“#Curate” is an obnoxious word for filtering
Posted: March 29th, 2010 | Author: Erica | Filed under: Social Media Personalities | Tags: Cult of the Amateur, curate, filter, language, rant, Scoble | 11 Comments »I’m so into the evolution of language. Ask anybody. I stop hyphenating “email” in like 1977.
As a lover of language, I have a keen appreciation for the nuance and tone of vocabulary. Fluidity of meaning is super, but it has to be totally right.
The word that’s wrinkling my fur is “curate“. You know, that thing you get a Masters in Byzantine art history to do.
“Curate” as a verb for posting links for your buddies has been floating around for a bit. SXSW seems to have really flagellated that horse past all repair, though. See Mike Rhode’s sketchnotes bearing the imperative “Become a curator“.
Scoble started this, and I thank him for bringing the issue to a head. Better we make a decision now than let this linguistic boil fester any longer.
Scoble wants better aggregating tools for when he’s filtering. I’m all for that. I’m sick of taking screenshots of tweets too. But I unhumbly suggest most of what we’re gathering is more “filtered” than “curated”.
Have you read Cult of the Amateur? (God, I need an Amazon affiliate account). It’s about UGC (user-gen content) being the death of expert authority, and all that. I’m not totally down with this book, but the elevation of common man to Curator puts me in mind of this ominous thesis.
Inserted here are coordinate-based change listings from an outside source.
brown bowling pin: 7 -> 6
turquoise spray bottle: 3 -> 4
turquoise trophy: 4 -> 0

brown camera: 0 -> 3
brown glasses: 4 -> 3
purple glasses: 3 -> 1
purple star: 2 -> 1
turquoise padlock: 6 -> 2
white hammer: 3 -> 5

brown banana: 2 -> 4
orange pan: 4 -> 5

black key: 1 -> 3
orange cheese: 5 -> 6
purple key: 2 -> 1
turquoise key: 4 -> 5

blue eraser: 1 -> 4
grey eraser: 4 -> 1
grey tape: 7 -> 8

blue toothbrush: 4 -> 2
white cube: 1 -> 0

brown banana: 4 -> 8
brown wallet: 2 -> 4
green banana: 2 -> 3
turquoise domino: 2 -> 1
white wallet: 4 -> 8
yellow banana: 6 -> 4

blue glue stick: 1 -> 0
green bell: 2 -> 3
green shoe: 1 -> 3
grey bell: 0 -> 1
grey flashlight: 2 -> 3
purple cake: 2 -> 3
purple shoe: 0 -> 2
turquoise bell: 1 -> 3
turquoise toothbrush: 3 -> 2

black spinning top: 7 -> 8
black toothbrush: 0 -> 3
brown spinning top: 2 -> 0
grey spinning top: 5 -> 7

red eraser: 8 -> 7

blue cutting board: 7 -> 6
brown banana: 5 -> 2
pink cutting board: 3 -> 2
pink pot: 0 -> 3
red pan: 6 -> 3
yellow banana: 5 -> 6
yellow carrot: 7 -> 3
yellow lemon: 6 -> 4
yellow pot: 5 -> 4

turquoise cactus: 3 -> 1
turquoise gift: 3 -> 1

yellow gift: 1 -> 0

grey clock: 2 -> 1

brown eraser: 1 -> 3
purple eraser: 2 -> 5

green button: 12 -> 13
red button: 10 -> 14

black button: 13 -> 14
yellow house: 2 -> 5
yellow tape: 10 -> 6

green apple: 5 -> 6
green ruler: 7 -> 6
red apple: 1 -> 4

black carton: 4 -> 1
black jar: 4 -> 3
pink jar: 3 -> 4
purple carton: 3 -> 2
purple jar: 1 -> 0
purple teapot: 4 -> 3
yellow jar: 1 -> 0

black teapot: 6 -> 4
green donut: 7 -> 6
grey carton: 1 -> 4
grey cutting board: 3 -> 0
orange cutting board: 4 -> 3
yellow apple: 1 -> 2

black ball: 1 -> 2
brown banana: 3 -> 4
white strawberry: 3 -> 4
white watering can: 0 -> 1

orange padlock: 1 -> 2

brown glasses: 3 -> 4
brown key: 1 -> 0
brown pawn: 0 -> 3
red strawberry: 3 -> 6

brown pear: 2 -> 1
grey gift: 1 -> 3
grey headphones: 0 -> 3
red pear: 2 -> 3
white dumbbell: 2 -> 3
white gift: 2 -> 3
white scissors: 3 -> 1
Curating is something done by experts. And Scoble, good sir, you may indeed claim that title.
But homo commonis is just a dude with a bunch of interesting (to him) $h1t that he’s gathering up in one place bascially so he can find the links to it later. If he makes industrious use of that $h1tpile by sending it to his tweeps, or his tweeps to it, then we can generously call it “filtering”.
Let’s not drag down the actual profession of curating by overstating link hoarding. It’s pretentious to ascribe more significance to our activities than they warrant with high-falutin’ words.